Monday, February 6, 2017

All I want is a tuna sandwich.



I massacred it.


I want a tuna sandwich.  That’s sounds sensible.

Albacore tuna, chopped dill, small clove of minced onion, salt and pepper, soupçon Dijon mustard, all good. Well, wrong.

My left hand does everything, from mouthwash, mail, dinner with the dogs, and blowing my hair with one hand. The right hand is DOA, it just sits there. Actually, there’s movement there; the ball works well, exercise-wise. But, alas, my right arm is stiff.

The StarKist brand takes 12 oz. of tuna. Mighty big.
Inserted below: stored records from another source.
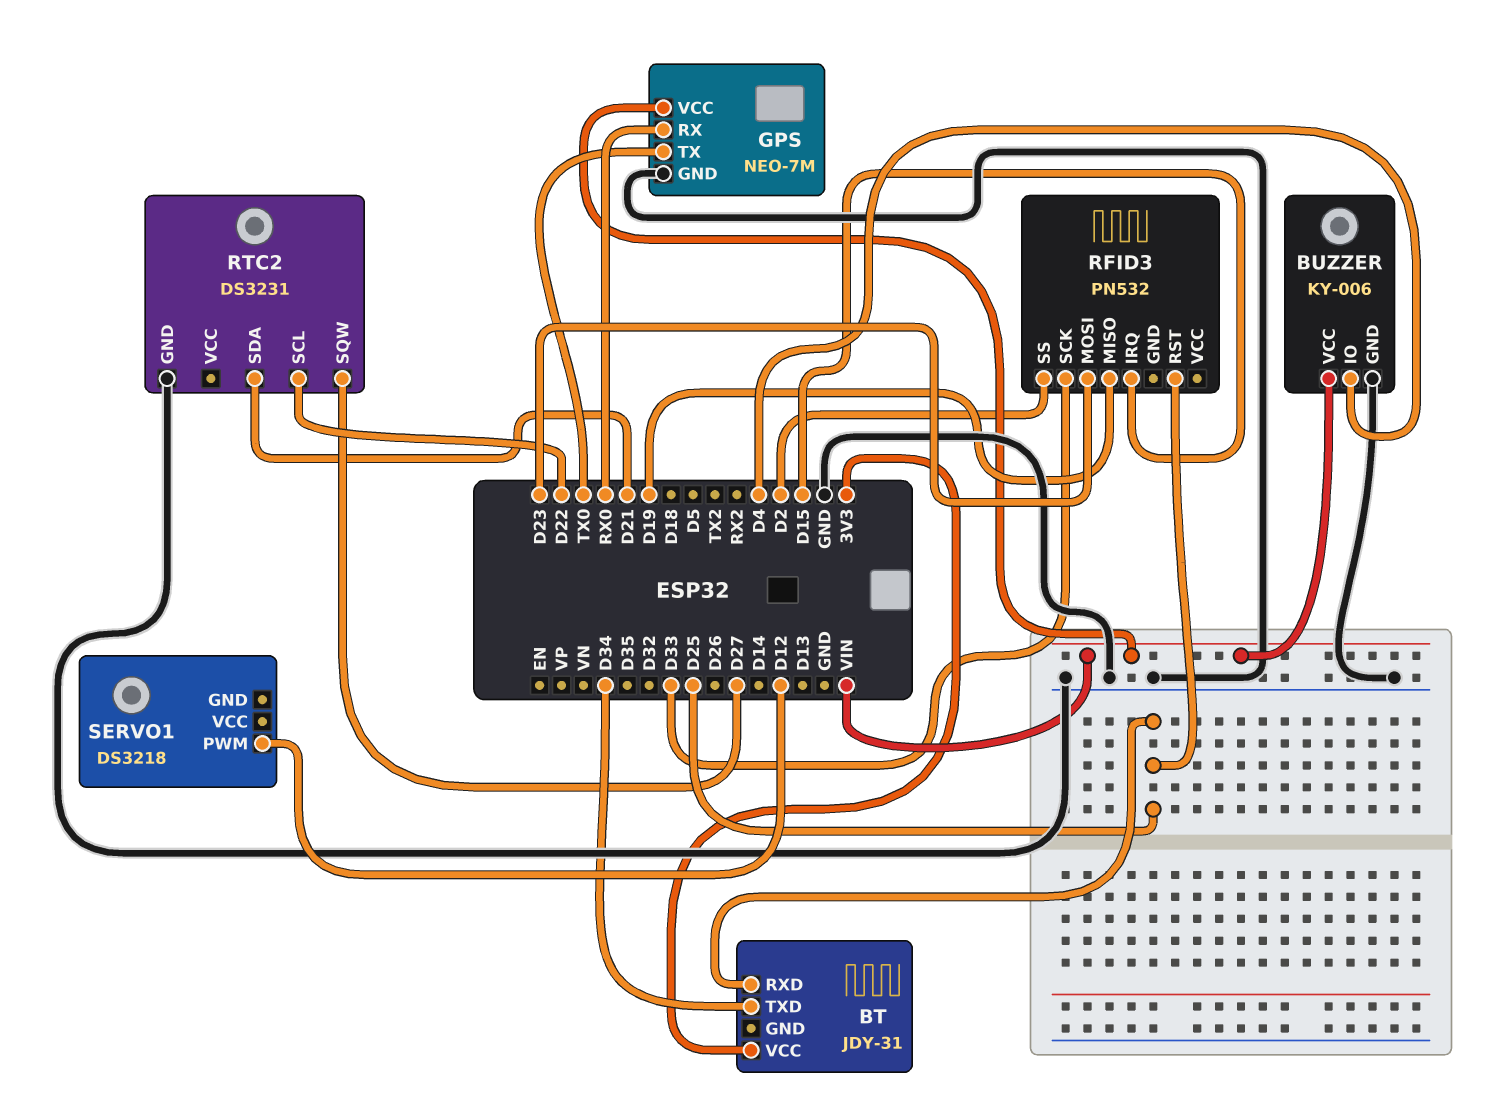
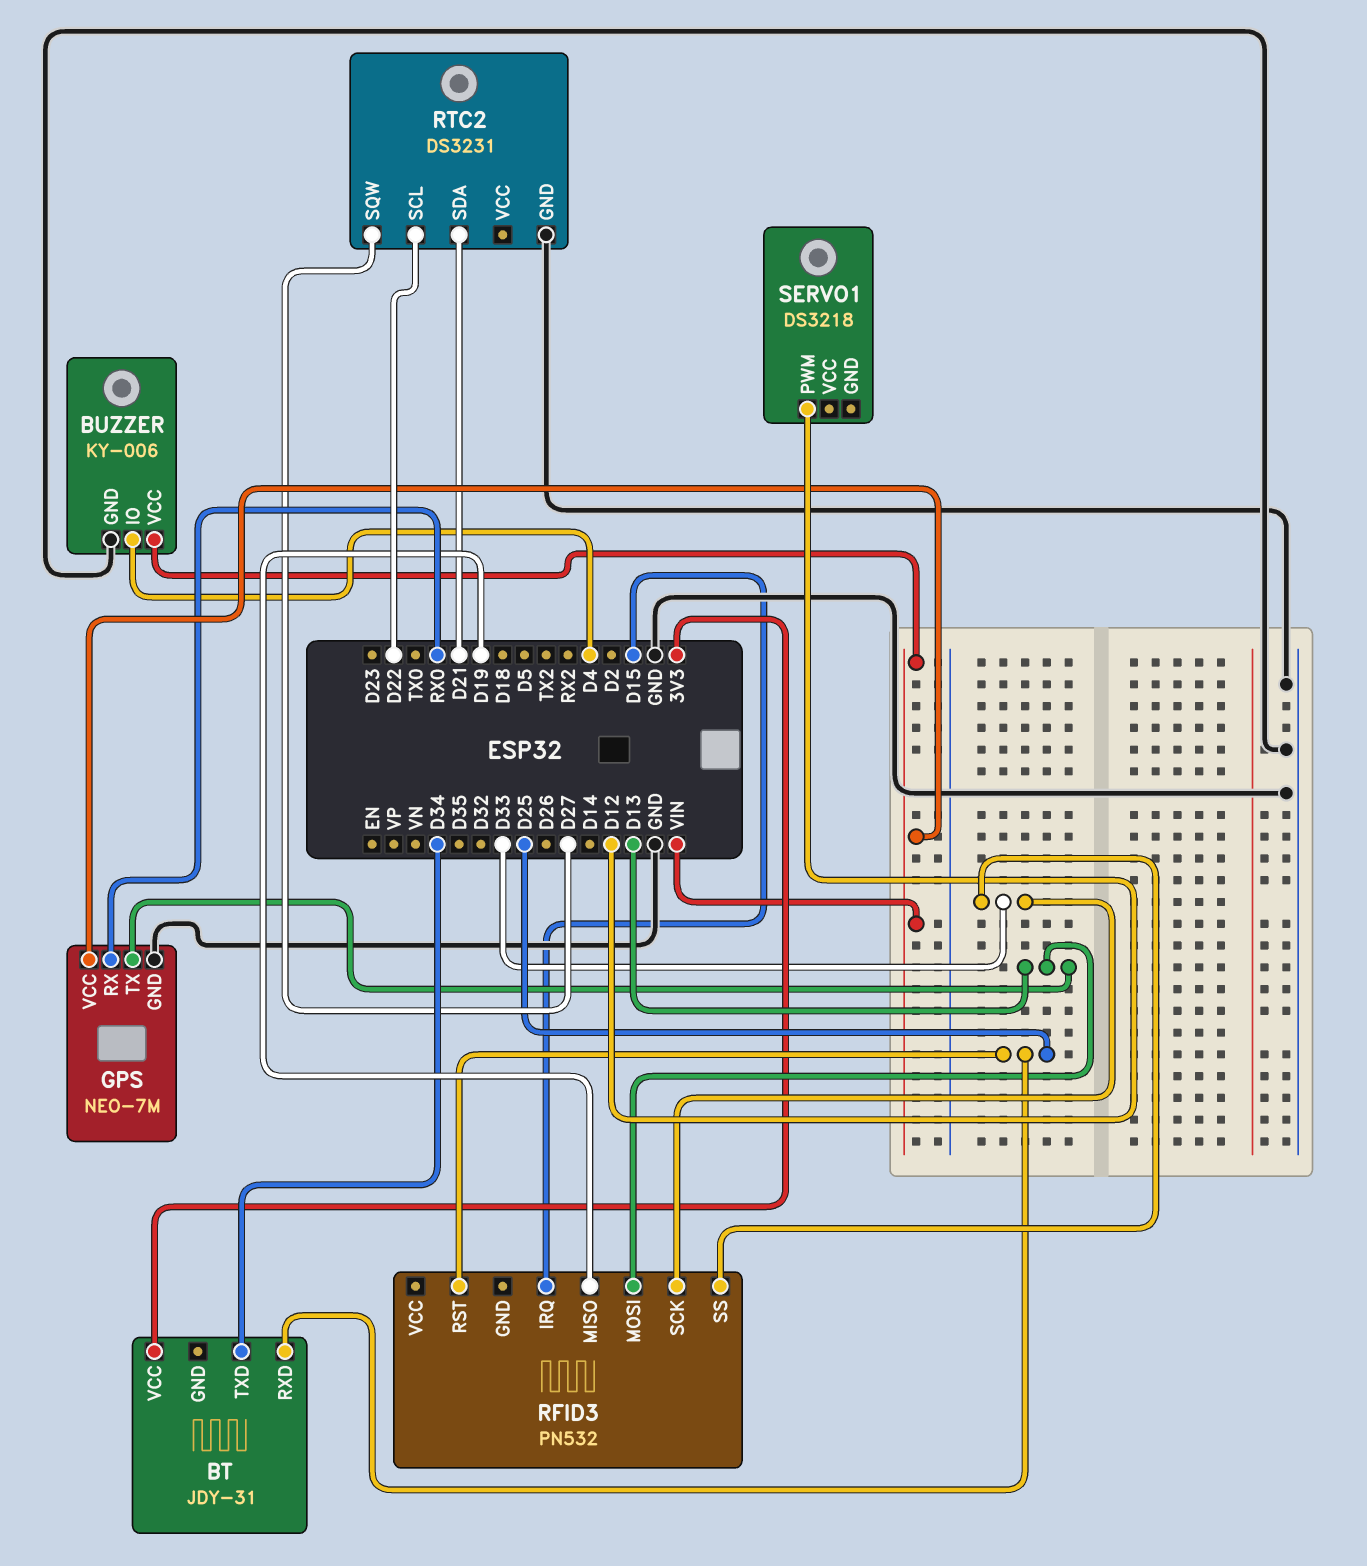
GPS pin TX: TX0 -> D13
RFID3 pin MOSI: D23 -> D13
RFID3 pin SS: D2 -> D33

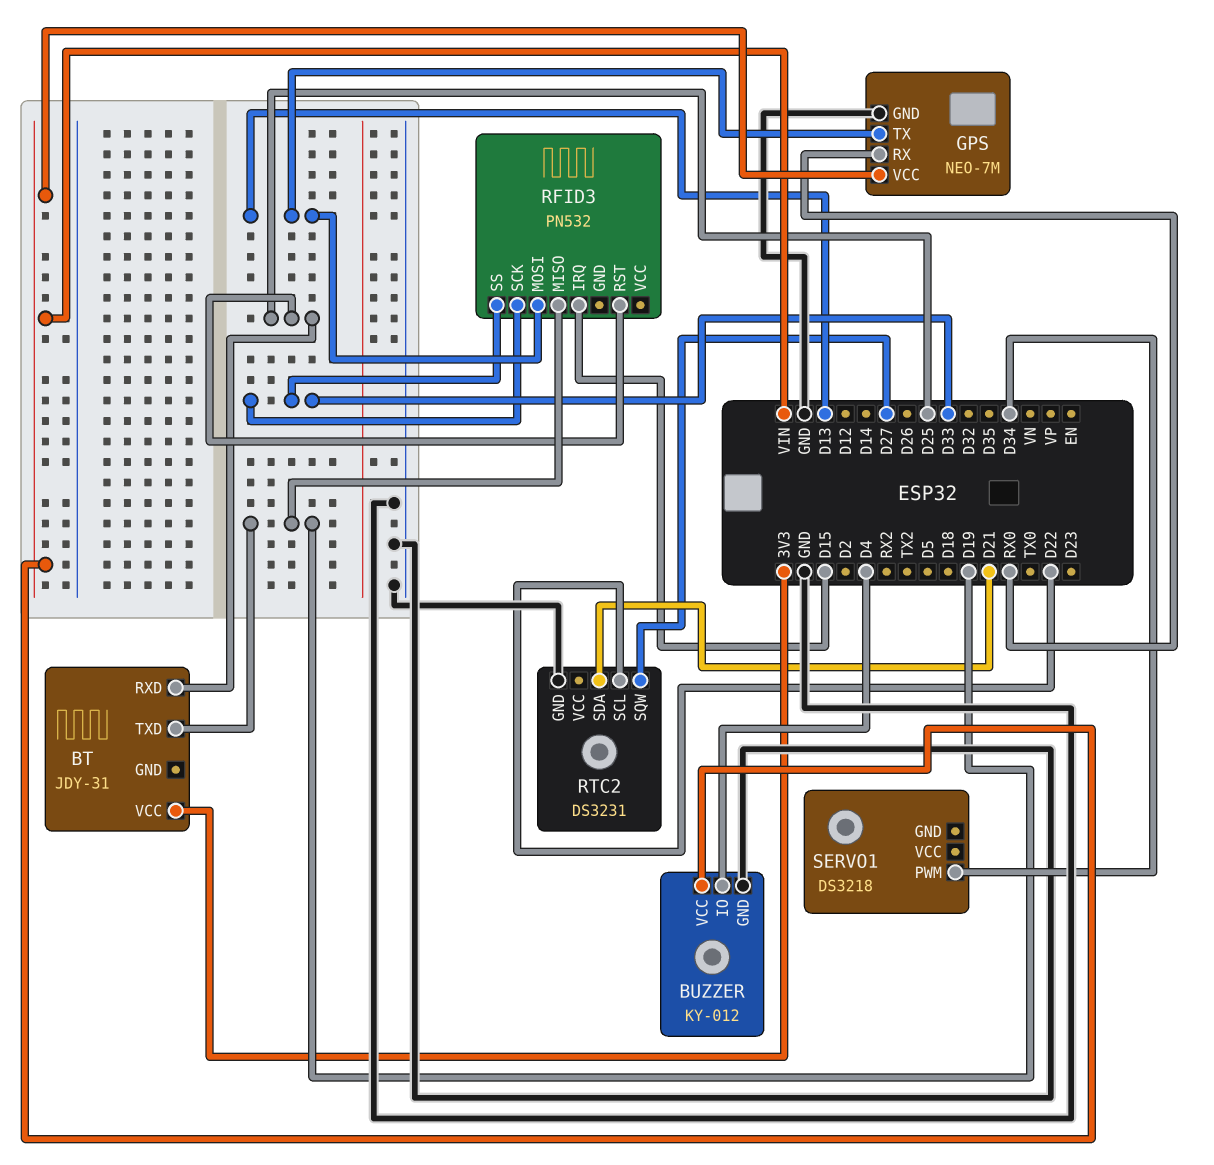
BT pin TXD: D34 -> D19
BUZZER: KY-006 -> KY-012
SERVO1 pin PWM: D12 -> D34

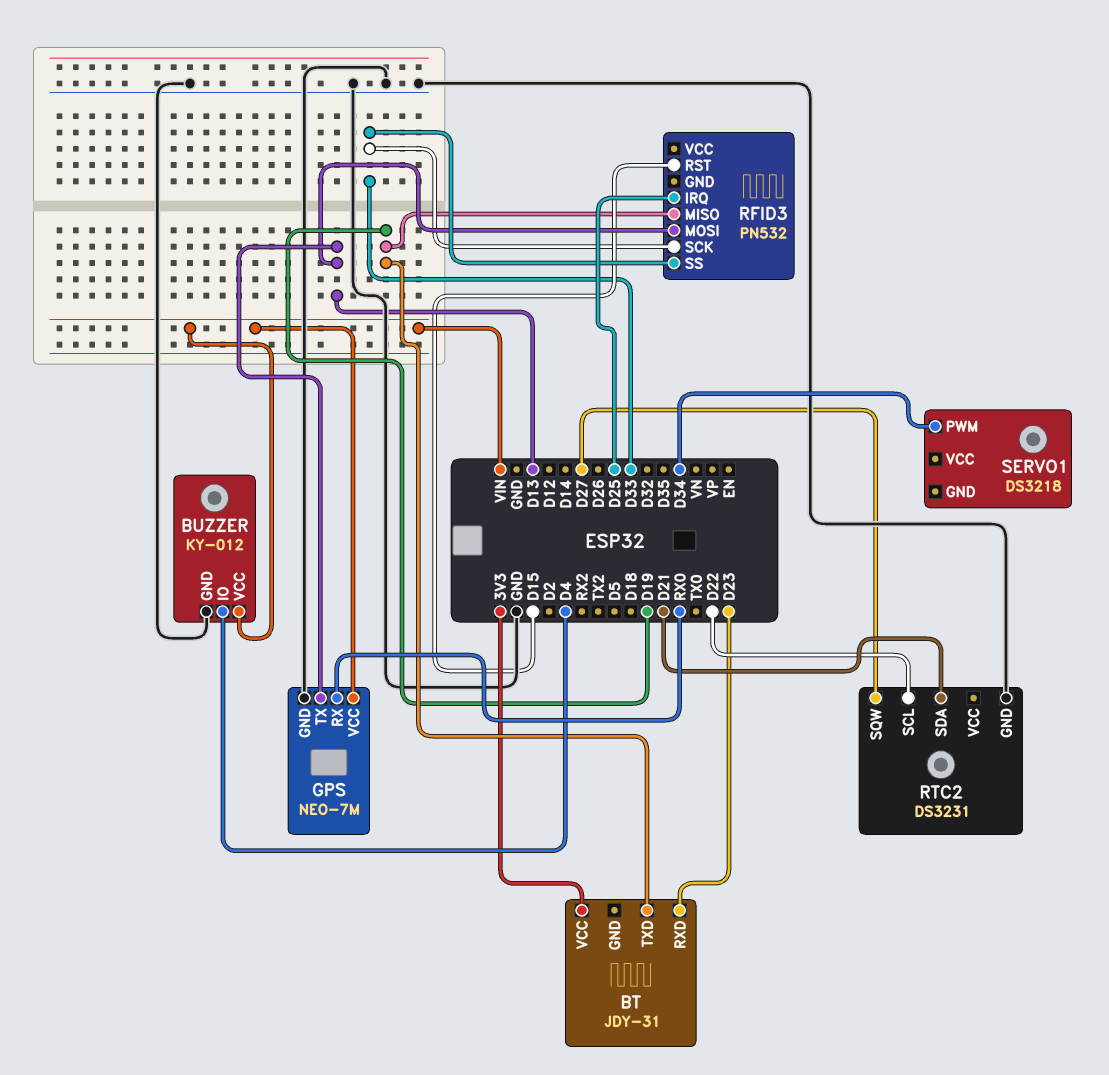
BT pin RXD: D25 -> D23
RFID3 pin IRQ: D15 -> D25
RFID3 pin RST: D25 -> D15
The Hamilton Beach can opener for lefties (or, righties) is hard. “Open cans of all types and sizes effortlessly,” it boasts. Not tuna. Maybe it’s the mechanism, maybe it’s the cut and cutting lever. After all, I’m leftie. Sometimes, my little brain is staticky, short-circuit as it were. I’m livid.

The junk drawer is a can opener, I reason. The knob and grip handles takes two hands.

Much swearing. I rooted around of a G.I. can opener with one hand. Secure the tuna with my left foot and balance the weight with one hand. The cans are sharp. Nada.

Finally, the bottle opener. Little shards of metal shavings are not good. In the garbage can it goes. Perfectly good tuna, too. 


Plan B.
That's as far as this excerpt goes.